The network layer is responsible for host-to-host delivery across multiple networks. For PSC Computer Engineer, this chapter needs routing logic, IP addressing, subnetting idea, ICMP, fragmentation and protocol comparison.
Engineering Definitions
IP datagram
Standard definition: A network-layer packet used by IP to carry data from source host to destination host.
Exam meaning: Source IP बाट destination IP सम्म जाने packet।
Routing
Standard definition: The process of selecting a path for packets from source network to destination network.
Exam meaning: Router ले कुन next hop बाट packet पठाउने निर्णय गर्ने प्रक्रिया।
ICMP
Standard definition: Internet Control Message Protocol carries error and diagnostic messages for IP.
Exam meaning: IP मा error/diagnostic message पठाउने protocol, जस्तै ping मा echo।
Concept Teaching
Router does not care about application data. It reads destination IP, checks routing table, decrements TTL, may fragment if MTU requires, and sends packet to next hop. Routing protocols build routing information; forwarding uses the already-built table.
Engineering Mechanism
- Host creates IP datagram with source/destination IP.
- Router receives frame, extracts IP packet, checks destination IP.
- Router performs longest-prefix match in routing table.
- TTL is decremented; checksum/header updated in IPv4.
- Packet is forwarded to next hop, possibly fragmented if needed.
Diagrams / Models To Draw
- Draw IPv4 header fields: source, destination, TTL, protocol, fragment fields.
- Draw subnet with host bits/network bits.
- Draw routing table and longest-prefix match example.
- Draw RIP distance-vector and OSPF link-state view.
Formulas, Fields and Algorithms
- IPv4 address length = 32 bits; IPv6 address length = 128 bits.
- Usable hosts in ordinary IPv4 subnet = 2^h – 2.
- CIDR /n means n network prefix bits and 32-n host bits for IPv4.
- RIP metric: hop count; OSPF metric commonly cost based on bandwidth.
| Protocol/Concept | Engineering role | Exam distinction |
|---|---|---|
| RIP | Distance-vector routing | Hop count, slower convergence |
| OSPF | Link-state routing | LSA, topology database, Dijkstra |
| ICMP | Error/control messages | Ping/traceroute related |
| IPv6 | Larger addressing and simplified header | 128-bit address |
Exam Point
- Differentiate routing and forwarding clearly.
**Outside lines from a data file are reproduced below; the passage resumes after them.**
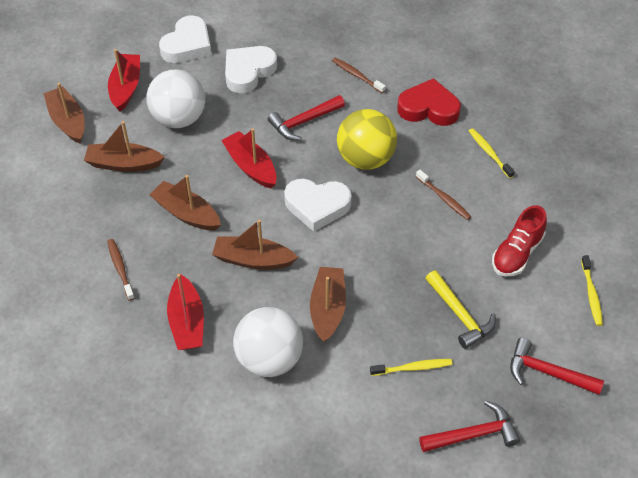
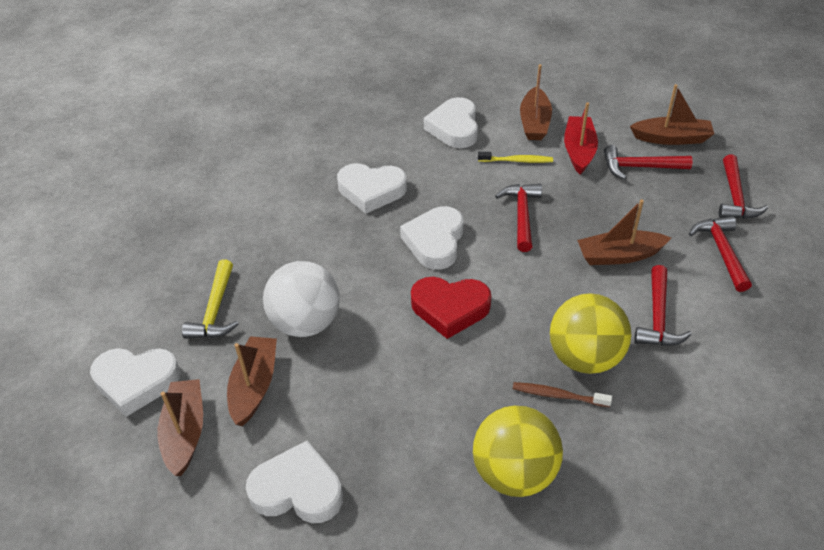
brown toothbrush: 3 -> 1
red boat: 3 -> 1
red hammer: 3 -> 5
red shoe: 1 -> 0
white ball: 2 -> 1
white heart: 3 -> 5
yellow ball: 1 -> 2
yellow toothbrush: 3 -> 1

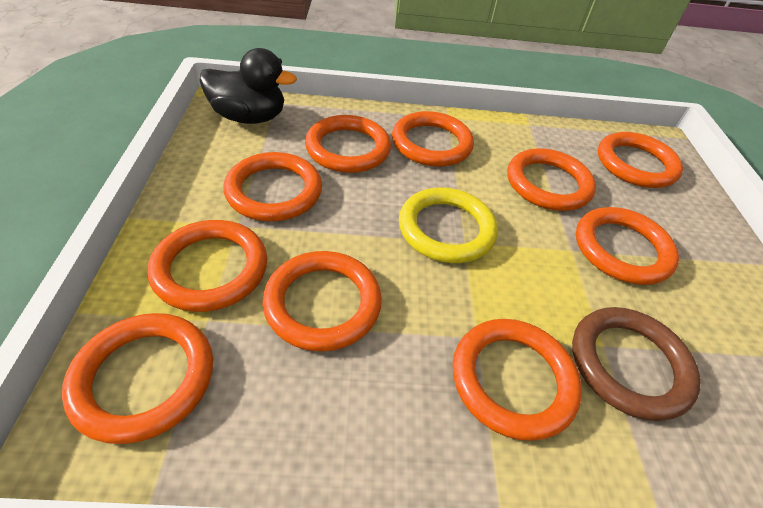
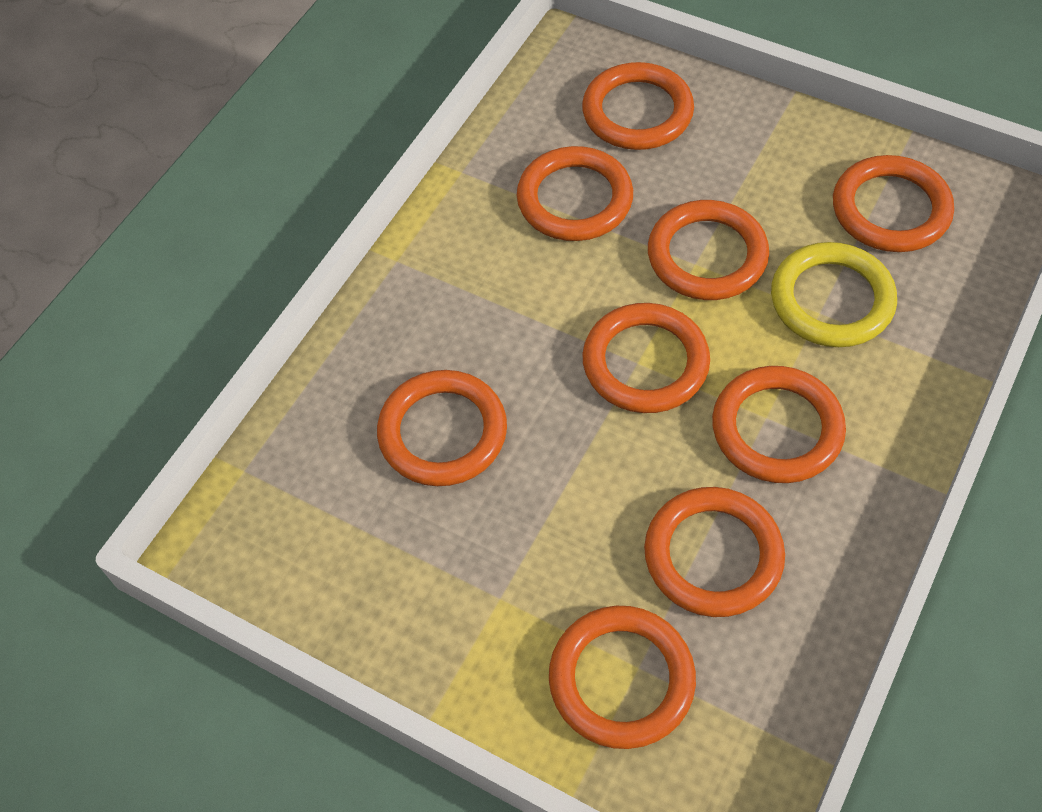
black duck: 1 -> 0
brown ring: 1 -> 0
orange ring: 10 -> 9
- RIP vs OSPF is a high-yield comparison.
- IPv6 is not just “more addresses”; mention simplified header, extension headers, autoconfiguration.
Worked Example
For 192.168.10.0/24, host bits = 8, usable hosts = 2^8 – 2 = 254. A router receiving packet for 192.168.10.55 chooses route with longest matching prefix.
Subjective Answer Pattern
- Define network layer service.
- Explain IP datagram delivery and router operation.
- Add addressing/subnetting logic.
- Compare RIP and OSPF.
- Conclude with IPv6 improvements.
Common Engineering Mistakes
- Writing routing protocol and routed protocol as same.
- Forgetting longest-prefix match.
- Saying ICMP corrects errors; it reports errors.
MCQ Revision
- IPv4 length?
- IPv6 length?
- RIP metric?
- OSPF algorithm?
- ICMP used by ping?
Final Summary
- Network layer gives inter-network delivery.
- Routers forward using destination IP and routing table.
- RIP and OSPF differ in algorithm, metric and convergence.